Comply with RFC 5753 when computing ECDH keys in EnvelopedData - Githubissues

PeculiarVentures / PKI.js

PKI.js is a pure JavaScript library implementing the formats that are used in PKI applications (signing, encryption, certificate requests, OCSP and TSP requests/responses). It is built on WebCrypto (Web Cryptography API) and requires no plug-ins.

http://pkijs.org

Other

1.3k stars 204 forks source link

Comply with RFC 5753 when computing ECDH keys in EnvelopedData #336

Closed gnarea closed 2 years ago

gnarea commented 2 years ago

EnvelopedData implementations prior to RFC 5753 used to use NULL as the algorithmParams when using AES ciphers, but RFC 5753 requires the algorithmParams to be absent. PKI.js currently does the former, so it fails to decrypt RFC 5753-compliant EnvelopedData values as reported in #334.

This PR makes PKI.js behave as OpenSSL and Bouncy Castle:

When encrypting, the algorithmParams is absent.
When decrypting, the first attempt is done with algorithmParams absent and, if that fails, we try again with algorithmParams ::= NULL (for backwards compatibility).

Fixes #334

gnarea commented 2 years ago

I just pushed some changes I accidentally left behind earlier today. I'm done making changes now, just waiting for feedback.

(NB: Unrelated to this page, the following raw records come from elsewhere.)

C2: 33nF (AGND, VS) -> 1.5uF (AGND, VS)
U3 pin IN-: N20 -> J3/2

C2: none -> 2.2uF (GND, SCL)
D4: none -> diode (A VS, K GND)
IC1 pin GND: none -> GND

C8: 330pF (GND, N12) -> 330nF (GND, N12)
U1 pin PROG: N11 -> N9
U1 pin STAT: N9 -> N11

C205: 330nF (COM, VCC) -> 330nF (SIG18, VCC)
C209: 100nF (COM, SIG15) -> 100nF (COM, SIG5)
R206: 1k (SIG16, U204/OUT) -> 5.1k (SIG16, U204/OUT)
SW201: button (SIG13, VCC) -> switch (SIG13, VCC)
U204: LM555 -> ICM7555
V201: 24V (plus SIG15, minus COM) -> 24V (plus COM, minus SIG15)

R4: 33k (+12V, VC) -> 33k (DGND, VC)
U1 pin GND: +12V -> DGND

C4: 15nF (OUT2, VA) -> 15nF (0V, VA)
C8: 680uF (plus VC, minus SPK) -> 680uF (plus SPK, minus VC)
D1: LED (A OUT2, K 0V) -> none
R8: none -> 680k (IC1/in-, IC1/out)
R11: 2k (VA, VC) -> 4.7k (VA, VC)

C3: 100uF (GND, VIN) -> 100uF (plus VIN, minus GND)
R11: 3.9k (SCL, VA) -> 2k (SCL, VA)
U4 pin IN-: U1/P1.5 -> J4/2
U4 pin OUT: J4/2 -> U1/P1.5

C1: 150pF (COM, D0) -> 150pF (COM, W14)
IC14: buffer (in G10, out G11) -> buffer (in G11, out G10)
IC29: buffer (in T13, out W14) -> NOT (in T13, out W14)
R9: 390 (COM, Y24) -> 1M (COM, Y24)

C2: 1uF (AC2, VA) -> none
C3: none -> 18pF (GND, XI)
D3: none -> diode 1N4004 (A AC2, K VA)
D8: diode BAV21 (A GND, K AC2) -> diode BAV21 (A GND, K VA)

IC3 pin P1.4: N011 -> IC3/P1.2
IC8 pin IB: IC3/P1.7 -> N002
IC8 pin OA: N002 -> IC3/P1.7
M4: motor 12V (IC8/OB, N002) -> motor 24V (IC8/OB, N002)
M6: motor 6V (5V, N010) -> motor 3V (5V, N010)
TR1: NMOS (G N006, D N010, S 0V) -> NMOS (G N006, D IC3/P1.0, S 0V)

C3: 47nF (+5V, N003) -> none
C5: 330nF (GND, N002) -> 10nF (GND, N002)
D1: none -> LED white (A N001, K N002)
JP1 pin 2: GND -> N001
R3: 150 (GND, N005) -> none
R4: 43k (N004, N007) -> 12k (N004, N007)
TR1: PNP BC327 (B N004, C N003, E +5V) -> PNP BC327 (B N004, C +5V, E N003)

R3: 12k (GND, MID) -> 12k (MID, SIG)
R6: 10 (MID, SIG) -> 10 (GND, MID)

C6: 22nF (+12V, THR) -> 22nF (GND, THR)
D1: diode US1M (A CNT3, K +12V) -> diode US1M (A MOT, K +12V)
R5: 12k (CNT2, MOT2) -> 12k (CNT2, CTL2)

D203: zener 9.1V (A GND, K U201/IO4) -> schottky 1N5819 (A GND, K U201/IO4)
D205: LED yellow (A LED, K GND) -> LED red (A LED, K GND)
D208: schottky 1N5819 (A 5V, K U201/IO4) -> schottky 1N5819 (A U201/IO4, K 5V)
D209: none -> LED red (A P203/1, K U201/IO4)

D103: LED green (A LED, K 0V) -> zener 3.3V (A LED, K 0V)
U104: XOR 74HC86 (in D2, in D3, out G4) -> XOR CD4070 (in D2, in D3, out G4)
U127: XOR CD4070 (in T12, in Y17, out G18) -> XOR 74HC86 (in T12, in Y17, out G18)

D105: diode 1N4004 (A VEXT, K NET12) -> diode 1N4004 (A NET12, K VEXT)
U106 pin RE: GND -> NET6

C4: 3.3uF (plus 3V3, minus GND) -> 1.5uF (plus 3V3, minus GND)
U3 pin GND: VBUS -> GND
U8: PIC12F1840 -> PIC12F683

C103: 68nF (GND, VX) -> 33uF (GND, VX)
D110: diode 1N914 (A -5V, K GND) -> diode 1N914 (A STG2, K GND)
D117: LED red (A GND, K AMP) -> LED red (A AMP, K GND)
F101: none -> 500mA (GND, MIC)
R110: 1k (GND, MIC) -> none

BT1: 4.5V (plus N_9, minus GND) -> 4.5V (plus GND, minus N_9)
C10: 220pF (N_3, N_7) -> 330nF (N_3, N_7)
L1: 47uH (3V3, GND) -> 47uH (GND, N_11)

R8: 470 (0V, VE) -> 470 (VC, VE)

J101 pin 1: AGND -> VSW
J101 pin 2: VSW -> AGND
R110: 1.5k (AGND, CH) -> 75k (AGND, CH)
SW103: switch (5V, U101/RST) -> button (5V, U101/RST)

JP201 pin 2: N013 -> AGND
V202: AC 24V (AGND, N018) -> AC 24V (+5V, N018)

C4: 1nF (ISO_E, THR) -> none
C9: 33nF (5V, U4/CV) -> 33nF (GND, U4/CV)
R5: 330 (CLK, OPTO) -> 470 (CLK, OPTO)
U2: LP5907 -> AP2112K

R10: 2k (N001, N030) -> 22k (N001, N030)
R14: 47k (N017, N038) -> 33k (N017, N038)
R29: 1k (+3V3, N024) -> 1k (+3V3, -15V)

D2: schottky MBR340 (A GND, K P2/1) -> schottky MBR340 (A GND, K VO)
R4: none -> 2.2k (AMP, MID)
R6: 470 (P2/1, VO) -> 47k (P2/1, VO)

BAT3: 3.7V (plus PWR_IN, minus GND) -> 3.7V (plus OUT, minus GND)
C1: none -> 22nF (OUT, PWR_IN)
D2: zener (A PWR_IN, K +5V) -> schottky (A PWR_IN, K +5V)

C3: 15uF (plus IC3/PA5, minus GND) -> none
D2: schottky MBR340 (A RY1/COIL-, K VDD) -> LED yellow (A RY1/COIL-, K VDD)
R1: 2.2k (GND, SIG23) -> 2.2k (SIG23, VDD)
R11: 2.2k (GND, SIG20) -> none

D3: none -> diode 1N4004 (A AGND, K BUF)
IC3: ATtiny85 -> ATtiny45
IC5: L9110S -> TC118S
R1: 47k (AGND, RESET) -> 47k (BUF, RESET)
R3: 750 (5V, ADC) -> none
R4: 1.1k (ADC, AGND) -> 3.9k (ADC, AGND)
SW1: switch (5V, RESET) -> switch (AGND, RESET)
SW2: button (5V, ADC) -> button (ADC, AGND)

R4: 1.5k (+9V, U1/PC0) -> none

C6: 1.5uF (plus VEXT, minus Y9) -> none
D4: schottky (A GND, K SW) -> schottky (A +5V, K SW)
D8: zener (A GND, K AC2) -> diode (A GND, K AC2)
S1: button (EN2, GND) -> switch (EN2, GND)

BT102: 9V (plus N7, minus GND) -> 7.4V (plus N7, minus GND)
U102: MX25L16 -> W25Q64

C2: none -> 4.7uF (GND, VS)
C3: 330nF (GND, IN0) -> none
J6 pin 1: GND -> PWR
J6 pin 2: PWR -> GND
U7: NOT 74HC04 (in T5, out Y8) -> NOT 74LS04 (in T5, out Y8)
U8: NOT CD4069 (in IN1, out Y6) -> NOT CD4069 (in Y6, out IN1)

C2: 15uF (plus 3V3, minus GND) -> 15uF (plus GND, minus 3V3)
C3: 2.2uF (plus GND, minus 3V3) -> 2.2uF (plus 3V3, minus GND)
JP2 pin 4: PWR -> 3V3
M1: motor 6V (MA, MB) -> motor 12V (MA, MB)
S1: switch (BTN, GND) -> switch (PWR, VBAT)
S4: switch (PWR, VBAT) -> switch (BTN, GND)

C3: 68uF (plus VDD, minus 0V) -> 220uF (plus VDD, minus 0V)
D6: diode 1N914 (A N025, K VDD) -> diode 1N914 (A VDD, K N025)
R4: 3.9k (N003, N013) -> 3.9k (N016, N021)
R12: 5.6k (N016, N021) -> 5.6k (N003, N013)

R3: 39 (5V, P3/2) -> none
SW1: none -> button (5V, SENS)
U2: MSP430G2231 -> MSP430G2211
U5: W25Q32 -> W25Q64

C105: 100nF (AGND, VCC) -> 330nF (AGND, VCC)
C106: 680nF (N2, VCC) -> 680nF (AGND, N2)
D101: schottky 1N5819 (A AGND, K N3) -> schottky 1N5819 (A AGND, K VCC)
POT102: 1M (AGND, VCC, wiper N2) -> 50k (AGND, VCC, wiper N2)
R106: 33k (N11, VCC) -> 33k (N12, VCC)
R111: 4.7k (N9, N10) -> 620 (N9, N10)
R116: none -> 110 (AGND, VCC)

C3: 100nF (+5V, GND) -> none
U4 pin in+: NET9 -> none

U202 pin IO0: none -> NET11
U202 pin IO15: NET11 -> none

gnarea commented 2 years ago

Sorry, folks... I just pushed another commit for another line I forgot to commit before. That really should be the last change before your feedback.

(WebStorm didn't like the CRLF newlines and trailing whitespace in EnvelopedData.js, so I had to manually stage the lines I changed, which is why I missed a bunch of them)

gnarea commented 2 years ago

Thanks! Will do 👍🏾

gnarea commented 2 years ago

Done, @microshine ✔️

microshine commented 2 years ago

The new version v2.2.1 is available

gnarea commented 2 years ago

Awesome, thank you so much! 👏🏾